Moldbug's post on bitcoin is complete crap. You can't prosecute someone for holding bitcoin on money laundering anymore than you can prosecute some schlub holding cash for money laundering. No idea what people see in retarded posts like that. Moldbug is a dipshit.

To the extent that the USG could crack down on bitcoin, it would be with regulatory pressure, making it as painful as possible to convert bitcoin to dollars, or just taking out high profile exchanges with cyber tactics.

The reason the USG hasn't, and won't, take down bitcoin is obvious.

Bitcoin is useful for crooks, and the USG elite are full of crooks. They're obviously using it. Remember that Israeli jew calling in the phony bomb threats?
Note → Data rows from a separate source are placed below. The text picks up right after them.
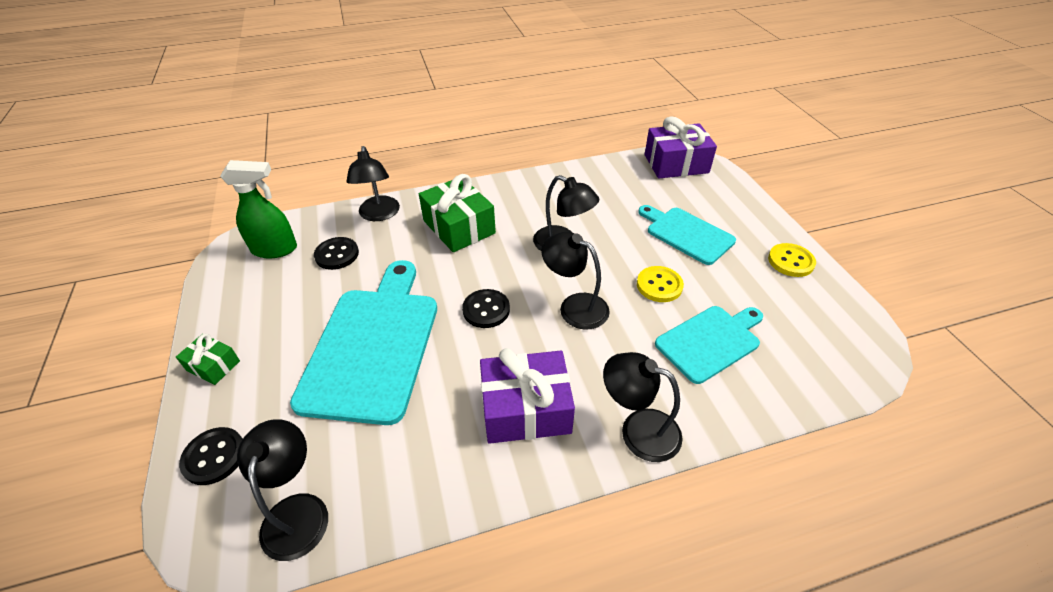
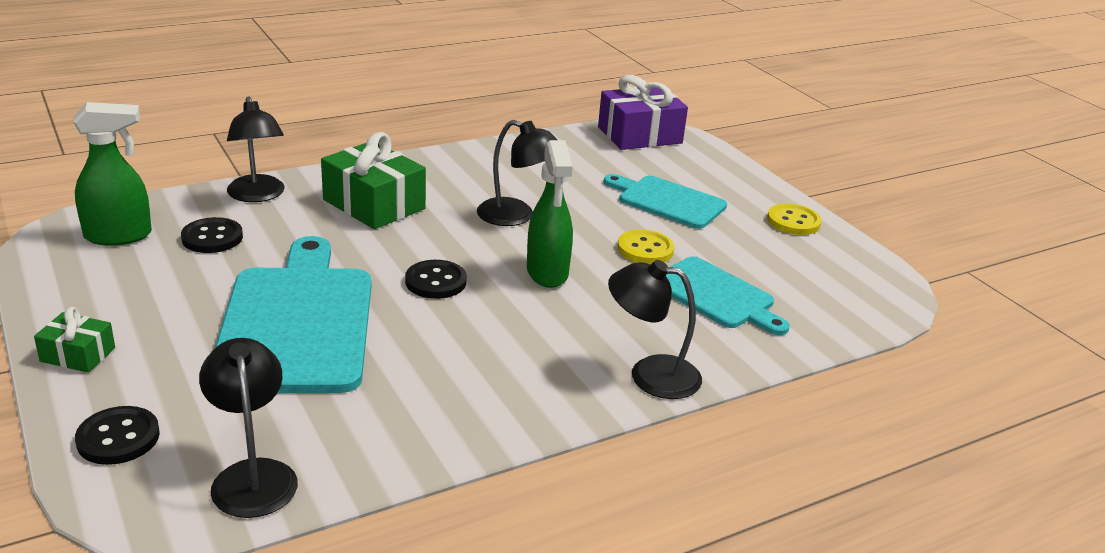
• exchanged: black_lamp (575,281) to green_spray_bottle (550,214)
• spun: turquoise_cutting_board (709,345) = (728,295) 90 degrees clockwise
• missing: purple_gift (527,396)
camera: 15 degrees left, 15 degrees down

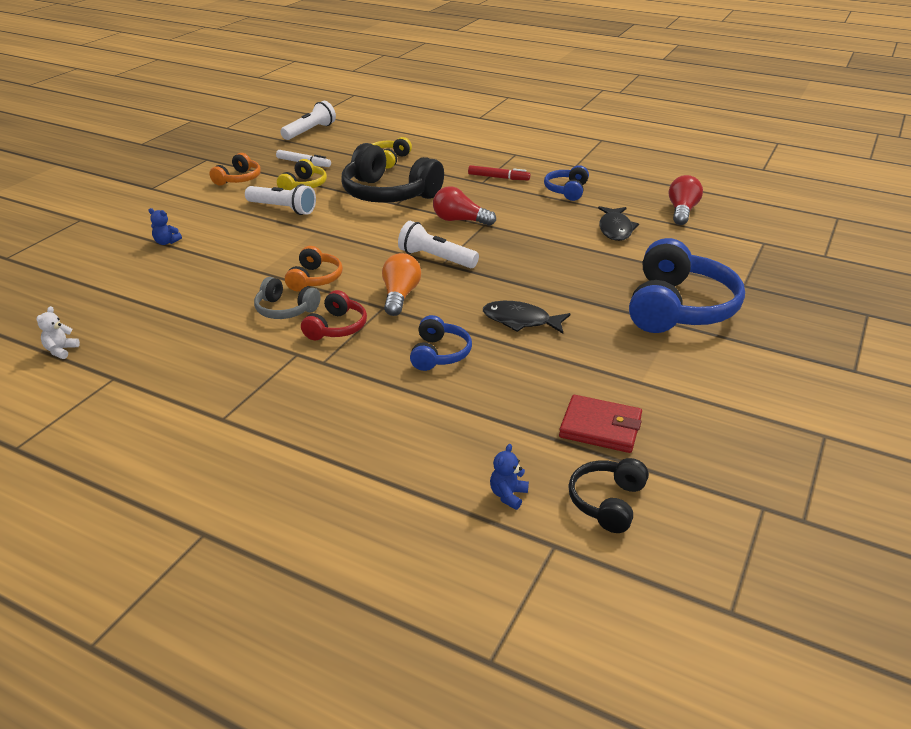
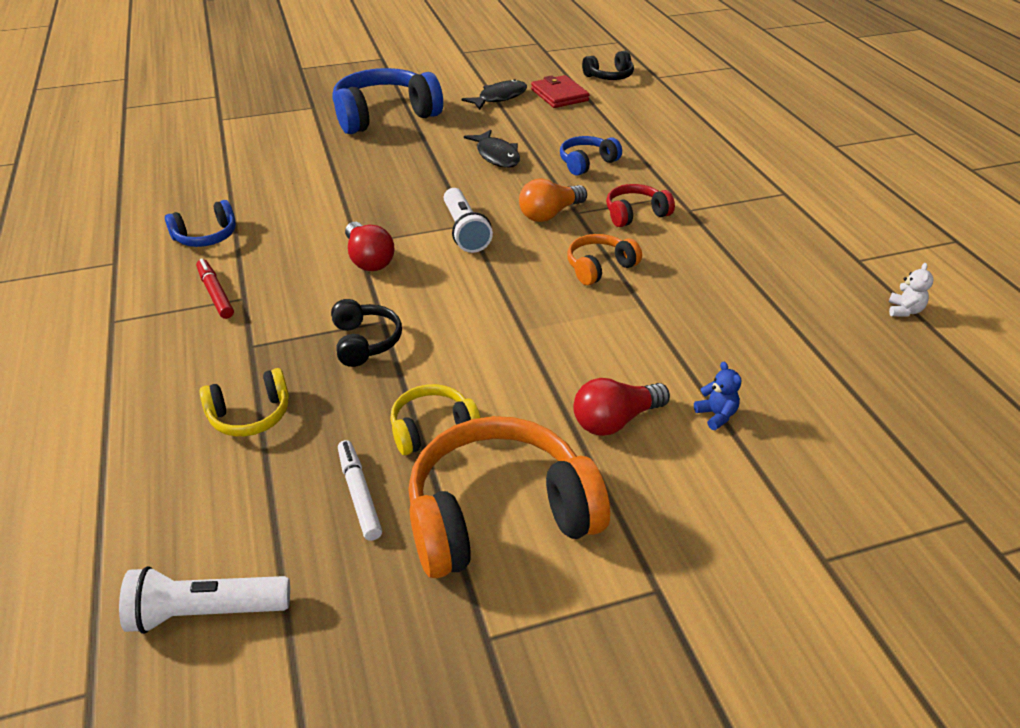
• size: black_headphones (393,173) = (366,333) x0.51
• size: orange_headphones (235,169) = (509,497) x1.97
• relocated: red_light_bulb (686,200) to (621,407)
• missing: white_flashlight (280,199)
• relocated: black_fish (618,223) to (494,94)
• missing: grey_headphones (287,298)
• spun: white_teddy_bear (58,332) = (911,290) 45 degrees counterclockwise
• missing: blue_teddy_bear (509,477)
camera: 135 degrees left, 5 degrees up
Rumors abound that *somebody* paid him in bitcoin. Faster than a briefcase full of cash, less paper trail than a phony NGO. Bitcoin is a crook's dream. Any crook. That includes globalist elites.

Portlander said...

You can't prosecute someone for holding bitcoin on money laundering anymore than you can prosecute some schlub holding cash for money laundering.

Who retard this is? Nigga never heard of civil asset forfeiture... smh

Anonymous said...

civil asset forfeiture requires suspicion of a crime. Moldbug's idea that just holding bitcoin is grounds for asset seizure for money laundering is retarded and akin to grabbing cash from everyday nobodies on the grounds that cash is used in drug deals.

Kgaard said...

"Could the fact that nobody's borrowing in crypto be its achilles heel for supplanting fiat?"

I think so. If you borrow in fiat, the government behind the currency has a strong vested interest in not having the value of the currency leap or plunge. But the creator of a crypto probably has a vested interest in the value of the currency rising. That's an issue.

If you're gonna have a crypto that promises "stability" the question then is "stability versus what?" Would need to be gold or a basket of fiat currencies. Other issues would ensue from that promise of course ...

grey enlightenment said...

moldbug is smart but his bitcoin post missed the mark. been long since 2013. Why won't the govt. try to shut it down? Because that's not the way the US govt. works. Unless it's overtly illegal, instead they would rather tax and regulate. Trying to shut down bitcoin would create a chilling effect and hurt America's entrepreneurial spirit. Bitcoin may actually make it easier to catch certain online criminals by catching them when they trying to convert the coins into cash

Doragoon said...

"stability versus what?"

I think this gets to the heart of the divide between those who believe in the invisible hand, and those who believe in centralized management.

First an analogy, which boat would you say is more stable, one which is kept upright by ballast low down in it's hold, or one that is kept upright by a men carrying ballast back and forth on top of the deck to compensate for each wave. I'm sure theoretically, with modern robotics and sensors, you could create an actively managed system that would keep the boat much more still than the one with the static ballast being tossed around and rolling with every wave. But the consequences for a mistake are much more catastrophic for the actively managed (that which has the power to save the system has the power to destroy the system).

Which sense do we mean when we say "stability"? Is it the ability to remain more still, or is it the ability to correct for mistakes without completely falling apart.

Active management in currency creates one privileged set of "first receivers". Passive management could still have first receivers, but since there is no one central management, other people could in theory create other new groups of first receivers, which would itself create more passive stability.

As i understand bitcoin, it's "stability" is only relative to itself over time. The rate at which new bitcoins are generated is (theoretically) constant and known in advance. There is no printing more or printing less in order to create "stability". That sort of active stability would have to be provided by someone such as how J.P.Morgan got a bunch of his friends together in 1907.

Portlander said...

civil asset forfeiture requires suspicion of a crime...

lol gay

Portlander said...

Why everyone so provincial?

No considerations for China or Russia or Iran or N. Korea or Israel (OK, that last one was a joke) taking out BitCoin?